Satria Muda Takluk dari RANS Simba, Pelatih Soroti Minimnya Rebound Kunci Kekalahan
Pelatih Satria Muda Pertamina Bandung, Djordje Jovicic, mengungkapkan minimnya penguasaan rebound menjadi faktor utama kekalahan timnya dari RANS Simba Bogor di IBL pekan ke-10.
Satria Muda Pertamina Bandung harus mengakui keunggulan RANS Simba Bogor setelah takluk dengan skor 84-95 dalam lanjutan Indonesian Basketball League (IBL) pekan ke-10. Pertandingan sengit ini berlangsung di Bandung Arena, Kota Bandung, Jawa Barat, pada Sabtu (4/4) malam. Kekalahan ini menjadi sorotan utama bagi tim kebanggaan Bandung, yang kini harus mengevaluasi performa mereka di sisa musim.
Pelatih kepala Satria Muda, Djordje Jovicic, secara terang-terangan menyoroti minimnya penguasaan rebound sebagai penyebab utama kekalahan timnya. Menurut Jovicic, kegagalan dalam merebut rebound, terutama offensive rebound, memberikan RANS Simba peluang serangan tambahan.
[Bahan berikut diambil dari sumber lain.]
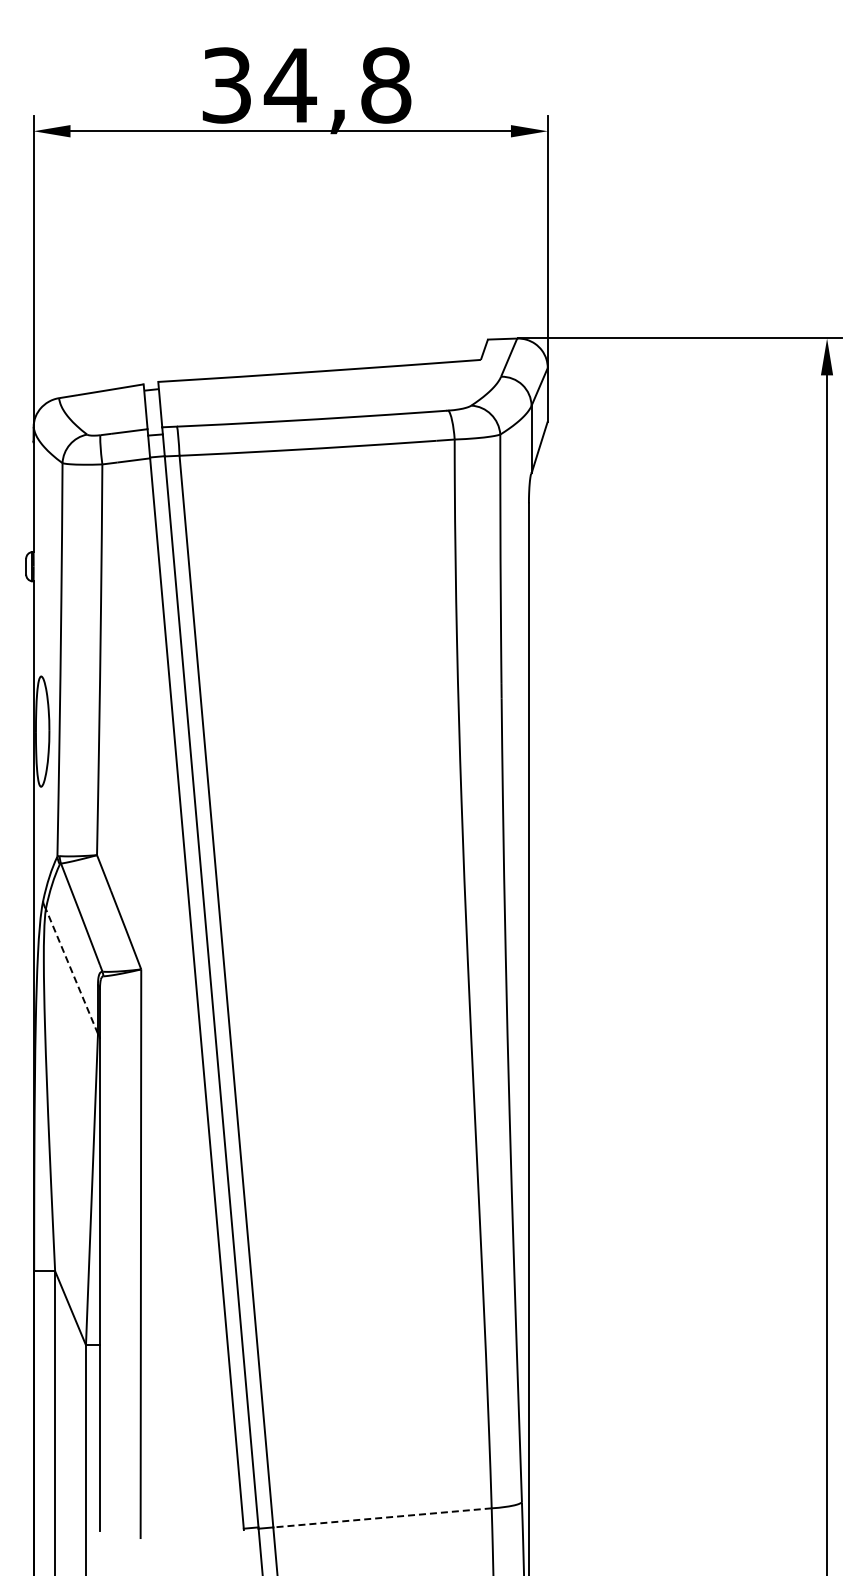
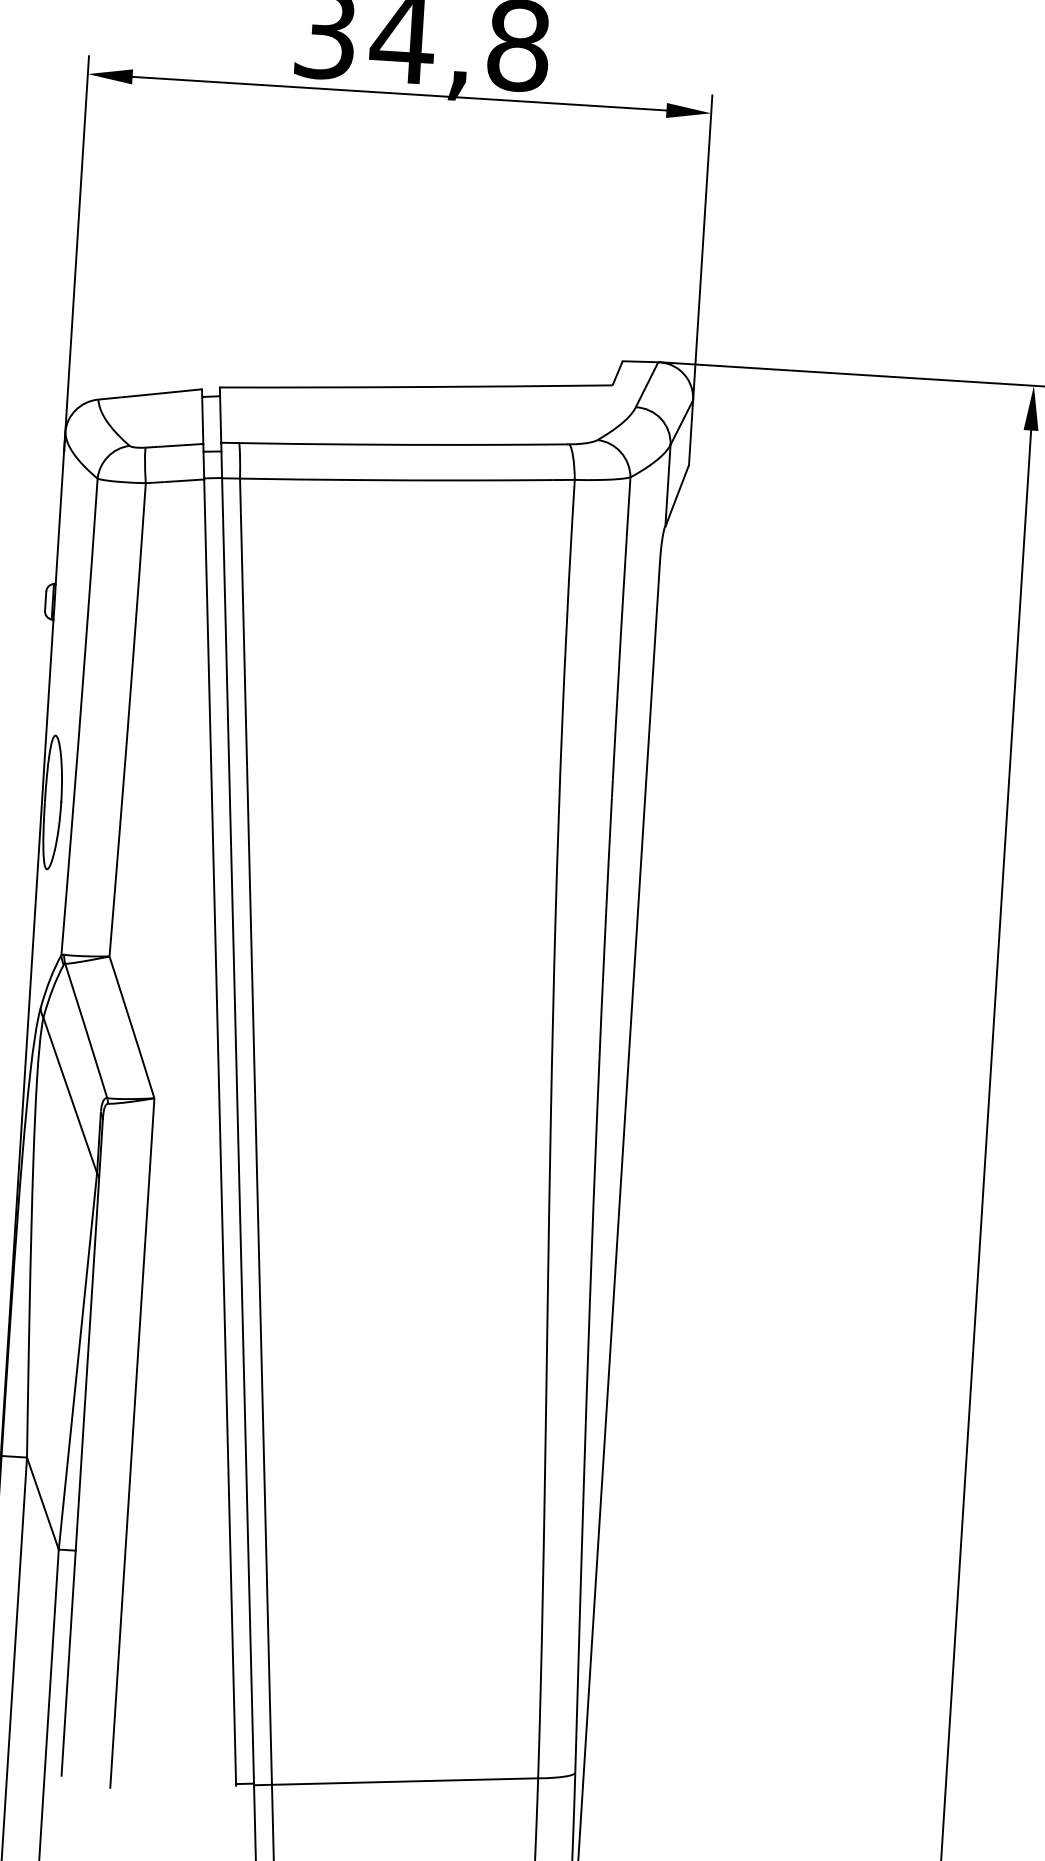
line: (71, 971) -> (69, 1095), dashed -> solid
line: (382, 1517) -> (405, 1781), dashed -> solid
Kondisi ini membuat RANS mampu mempertahankan keunggulan sepanjang jalannya pertandingan.
Jovicic mengakui bahwa RANS Simba Bogor layak mendapatkan kemenangan karena menunjukkan performa yang lebih baik di lapangan. "Mereka berhak mendapatkan kemenangan karena bermain dengan lebih baik dibandingkan kami," kata Jovicic usai pertandingan. Pernyataan ini menegaskan bahwa tim lawan memang tampil dominan dan memanfaatkan celah yang ada pada permainan Satria Muda.
Analisis Kekalahan: Dominasi Rebound dan Pertahanan Area Kunci
Statistik pertandingan menunjukkan perbedaan signifikan dalam penguasaan rebound antara kedua tim. RANS Simba Bogor berhasil mencatatkan total 53 rebound, sementara Satria Muda hanya mampu mengumpulkan 40 rebound. Selisih 13 rebound ini memberikan RANS banyak kesempatan kedua untuk mencetak angka, yang terbukti krusial dalam menentukan hasil akhir pertandingan.
Selain masalah rebound, Jovicic juga mengidentifikasi kelemahan lain dalam pertahanan timnya. Tuan rumah terlalu terbuka dalam mengantisipasi permainan post-up lawan, sehingga area paint mudah dieksploitasi oleh pemain RANS. Kondisi ini membuat Satria Muda kesulitan menjaga konsistensi permainan sejak kuarter awal, yang berdampak pada perolehan poin lawan.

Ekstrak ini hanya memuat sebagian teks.